At this final stage many proteins and antioxidants are gone for good. Why do we have to mill rice so heavily and get a much less healthy aliment? I’m not sure I understand the logic that’s behind food processing, if there’s a logic and not only strategies for profit, which I fear is the case. As a great alternative to brown rice, which doesn’t amaze my ignorant taste buds, I recently tried Black Rice, also known as “Forbidden Rice” (forbidden by the biggest food corporations?).
It retains all its nutrients because it is a non refined variety of brown rice. Just a spoonful of it contains more anthocyanin antioxidants than in a spoonful of blueberries, it has also less sugar, more fiber and vitamin E. And it tastes great. Is it all about pros? No, it comes with just one negative aspect: a longer cooking time. 40 minutes are required to discover the real and genuine taste of rice. Needless to say, I believe it’s worth waiting for.
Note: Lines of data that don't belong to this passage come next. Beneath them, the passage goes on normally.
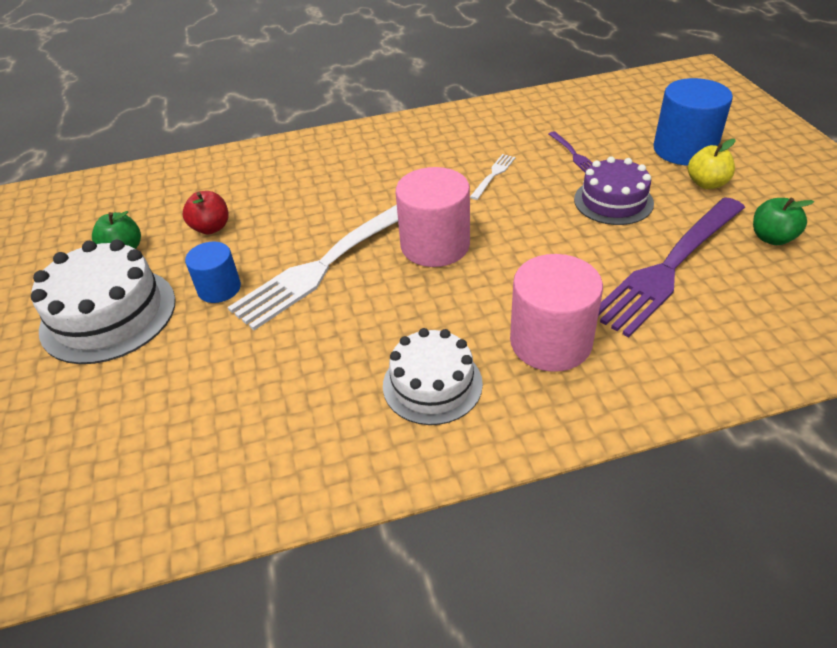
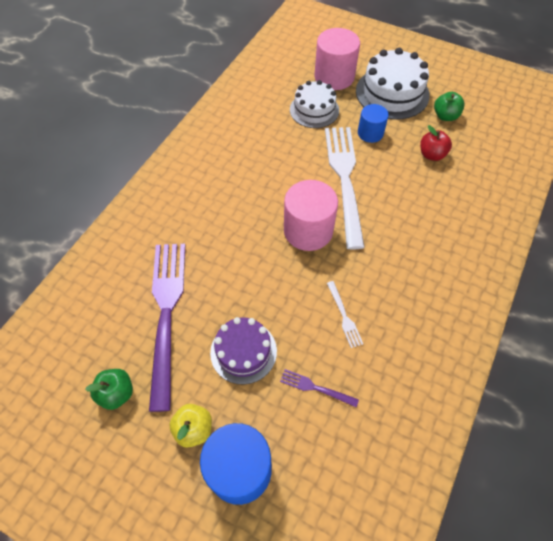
camera: 130 degrees right, 15 degrees up
(432, 384) = (222, 162): white cake -> white cake (314, 110)
(550, 342) = (191, 217): pink cylinder -> pink cylinder (334, 77)

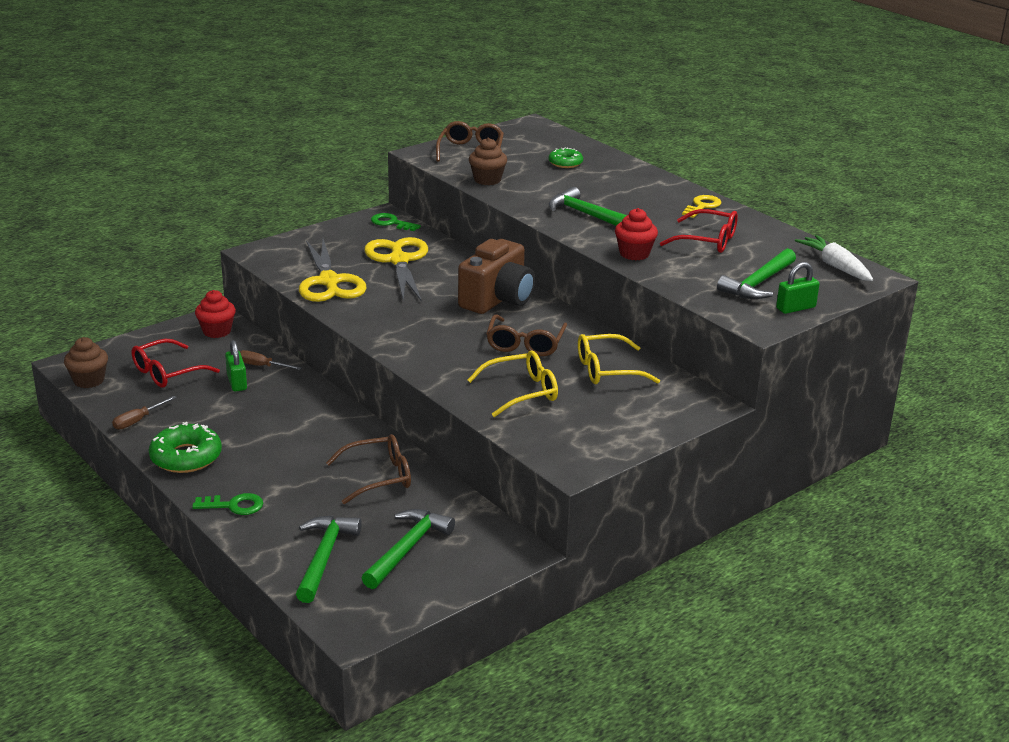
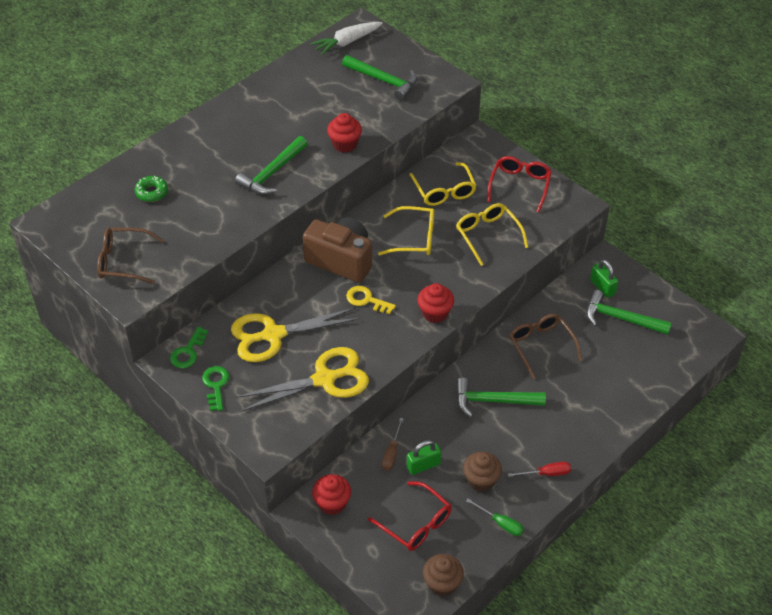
camera: 95 degrees left, 20 degrees up
(138, 420) = (501, 523): brown screwdriver -> green screwdriver
(186, 457) = (546, 473): green donut -> red screwdriver
(234, 505) = (601, 426): green key -> green key (216, 385)
(324, 557) = (644, 362): green hammer -> green hammer (493, 401)
(400, 346) = (435, 313): none -> red cupcake
(487, 180) = (198, 243): brown cupcake -> brown cupcake (481, 480)
(525, 344) = (414, 238): brown glasses -> yellow glasses
(702, 206) = (244, 106): yellow key -> yellow key (366, 300)
(708, 241) = (313, 104): red glasses -> red glasses (520, 185)
(795, 308) = (419, 65): green padlock -> green padlock (602, 287)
Black rice risotto with roasted tomato
- 160 grams black rice
- 2 cups cherry tomatoes
- 1 medium aubergine
- 1 garlic clove
- olive oil
- 1 teaspoon oregano
- salt to taste
- Heat a little olive oil in a saucepan and add finely sliced garlic. Stir fry for a few minutes until garlic turns golden brown.
- Add the rice. Stir well then add 1 cup of water and let it simmer. When all the water is absorbed add another cup of water. Keep simmering, checking from time to time if more water is needed. Cook for about 40 minutes.
- Meantime cut the cherry tomatoes in half and the aubergine width-wise so to get 1/2 cm thick slices to cut again in half. Put everything on a oiled tray. Season with salt, oregano and drizzle with oil. Bake in a pre-heated oven at 200 degrees for about 20 minutes.
- Mix rice, tomatoes and aubergine all together. Top your dish off with a few tomatoes and drizzle with fresh olive oil.